The National Renewable Energy Lab has estimated that wind could supply up to 58 percent of Arkansas’ energy needs, but so far the state has stayed far behind its blustery neighbors like Oklahoma and Texas, with actual wind production limited to a few scattered facilities.
A study from the Institute for Energy Research, released in December, quantified this, showing that taxpayers in 30 states and the District of Columbia paid more to the federal government in 2012 to support the wind production tax credit than wind producers in those states received.
The subsidy, originally enacted in 1992, gives producers a tax credit for each kilowatt-hour of electricity generated from qualifying renewable energy sources — currently 2.3 cents per kilowatt-hour — for the next 10 years of operation.
It’s helped Arkansas attract some manufacturers, such as Nordex and LM Wind Power, but prospective wind farms have so far blown over The Natural State.
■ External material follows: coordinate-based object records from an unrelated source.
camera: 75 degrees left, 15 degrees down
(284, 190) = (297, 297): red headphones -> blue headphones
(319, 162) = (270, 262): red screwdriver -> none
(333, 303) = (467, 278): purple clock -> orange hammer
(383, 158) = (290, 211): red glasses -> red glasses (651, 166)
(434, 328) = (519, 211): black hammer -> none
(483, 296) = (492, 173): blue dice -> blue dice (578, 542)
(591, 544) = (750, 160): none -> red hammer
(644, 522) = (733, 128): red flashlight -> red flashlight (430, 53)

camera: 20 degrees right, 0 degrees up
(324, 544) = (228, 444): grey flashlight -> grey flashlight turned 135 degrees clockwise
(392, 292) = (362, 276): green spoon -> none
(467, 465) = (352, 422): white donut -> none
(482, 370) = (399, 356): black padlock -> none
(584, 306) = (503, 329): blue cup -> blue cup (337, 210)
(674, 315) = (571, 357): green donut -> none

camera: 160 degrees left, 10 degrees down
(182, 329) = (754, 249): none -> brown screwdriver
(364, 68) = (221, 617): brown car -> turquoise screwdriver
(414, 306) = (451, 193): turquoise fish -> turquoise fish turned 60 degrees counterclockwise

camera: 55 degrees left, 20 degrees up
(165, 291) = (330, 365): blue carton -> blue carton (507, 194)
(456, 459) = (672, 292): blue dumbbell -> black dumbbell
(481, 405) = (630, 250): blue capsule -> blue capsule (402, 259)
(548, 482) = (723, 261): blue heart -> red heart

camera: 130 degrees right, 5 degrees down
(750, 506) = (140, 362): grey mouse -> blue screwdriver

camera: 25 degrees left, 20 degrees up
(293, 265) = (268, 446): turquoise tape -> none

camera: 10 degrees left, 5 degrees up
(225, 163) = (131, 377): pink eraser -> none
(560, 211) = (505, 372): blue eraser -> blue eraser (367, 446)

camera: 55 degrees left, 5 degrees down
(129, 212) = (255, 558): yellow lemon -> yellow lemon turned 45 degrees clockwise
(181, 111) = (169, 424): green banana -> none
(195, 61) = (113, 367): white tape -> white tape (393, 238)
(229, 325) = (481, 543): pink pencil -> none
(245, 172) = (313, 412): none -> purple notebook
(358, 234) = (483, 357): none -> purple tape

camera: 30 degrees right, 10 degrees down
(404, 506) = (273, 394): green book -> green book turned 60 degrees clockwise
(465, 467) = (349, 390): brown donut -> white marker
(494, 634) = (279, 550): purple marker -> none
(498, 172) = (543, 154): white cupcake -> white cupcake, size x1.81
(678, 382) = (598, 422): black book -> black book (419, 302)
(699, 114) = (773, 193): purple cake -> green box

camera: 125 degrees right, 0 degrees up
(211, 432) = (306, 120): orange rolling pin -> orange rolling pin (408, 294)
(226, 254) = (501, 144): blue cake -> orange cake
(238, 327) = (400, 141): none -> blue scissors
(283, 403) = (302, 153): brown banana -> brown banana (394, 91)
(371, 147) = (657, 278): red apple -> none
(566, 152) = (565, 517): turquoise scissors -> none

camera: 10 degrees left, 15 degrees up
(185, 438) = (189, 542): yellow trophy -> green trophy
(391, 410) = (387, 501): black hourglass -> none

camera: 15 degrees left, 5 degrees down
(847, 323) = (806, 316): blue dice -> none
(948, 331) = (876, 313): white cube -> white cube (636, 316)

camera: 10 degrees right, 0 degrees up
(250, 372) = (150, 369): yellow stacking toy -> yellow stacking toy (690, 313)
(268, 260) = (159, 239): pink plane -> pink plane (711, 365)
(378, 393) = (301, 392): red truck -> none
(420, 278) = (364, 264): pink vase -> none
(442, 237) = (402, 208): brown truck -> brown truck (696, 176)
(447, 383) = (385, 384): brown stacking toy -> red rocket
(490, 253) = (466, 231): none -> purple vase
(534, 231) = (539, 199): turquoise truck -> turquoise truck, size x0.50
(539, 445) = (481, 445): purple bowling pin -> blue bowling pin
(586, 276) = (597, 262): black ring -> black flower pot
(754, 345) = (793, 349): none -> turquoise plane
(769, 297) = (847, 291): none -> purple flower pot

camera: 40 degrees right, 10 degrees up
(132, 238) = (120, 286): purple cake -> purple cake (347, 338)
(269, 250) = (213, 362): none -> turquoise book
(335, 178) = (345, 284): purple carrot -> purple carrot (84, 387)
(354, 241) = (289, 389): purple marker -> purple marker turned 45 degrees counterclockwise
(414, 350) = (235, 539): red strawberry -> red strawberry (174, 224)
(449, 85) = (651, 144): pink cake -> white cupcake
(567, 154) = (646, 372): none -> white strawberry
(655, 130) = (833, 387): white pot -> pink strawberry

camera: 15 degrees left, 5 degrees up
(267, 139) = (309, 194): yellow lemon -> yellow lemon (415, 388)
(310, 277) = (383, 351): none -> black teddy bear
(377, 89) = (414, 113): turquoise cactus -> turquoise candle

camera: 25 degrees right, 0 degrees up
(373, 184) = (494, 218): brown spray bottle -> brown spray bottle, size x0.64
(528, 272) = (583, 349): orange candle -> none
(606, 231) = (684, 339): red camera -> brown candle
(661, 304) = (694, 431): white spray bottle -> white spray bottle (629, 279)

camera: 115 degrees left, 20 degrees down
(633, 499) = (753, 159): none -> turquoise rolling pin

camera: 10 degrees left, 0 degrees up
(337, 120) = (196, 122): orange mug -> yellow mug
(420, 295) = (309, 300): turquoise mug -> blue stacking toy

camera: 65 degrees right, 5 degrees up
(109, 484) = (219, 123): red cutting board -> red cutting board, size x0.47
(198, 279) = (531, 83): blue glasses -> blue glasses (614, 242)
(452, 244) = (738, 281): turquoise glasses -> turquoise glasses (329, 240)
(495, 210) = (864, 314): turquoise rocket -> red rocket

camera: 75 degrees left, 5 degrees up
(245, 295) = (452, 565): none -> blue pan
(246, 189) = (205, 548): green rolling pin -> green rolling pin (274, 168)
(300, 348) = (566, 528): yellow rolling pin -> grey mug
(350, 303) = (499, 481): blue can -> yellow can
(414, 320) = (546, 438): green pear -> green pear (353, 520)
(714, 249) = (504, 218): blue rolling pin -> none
Of those 30 net losing states, 11 states and the District of Columbia had no wind production and so received zero subsidies, but they still paid into the tax credit by way of federal taxes related to the subsidy.
Arkansas was one of those net losing states, paying out $28.3 million in 2012.
To compare, the top 10 tax credit-taking states in 2012 received 72 percent of total subsidy transfers that year.
Those top 10 states were Texas, Iowa, Oklahoma, Illinois, Minnesota, Washington, California, Colorado, Oregon and North Dakota.
Five states were net payers of more than $100 million: California ($195 million), New York ($162 million), Florida ($138 million), New Jersey ($125 million) and Ohio ($103 million).
Of the top five net takers, two were adjacent to Arkansas: Oklahoma ($150 million) and Texas ($394 million).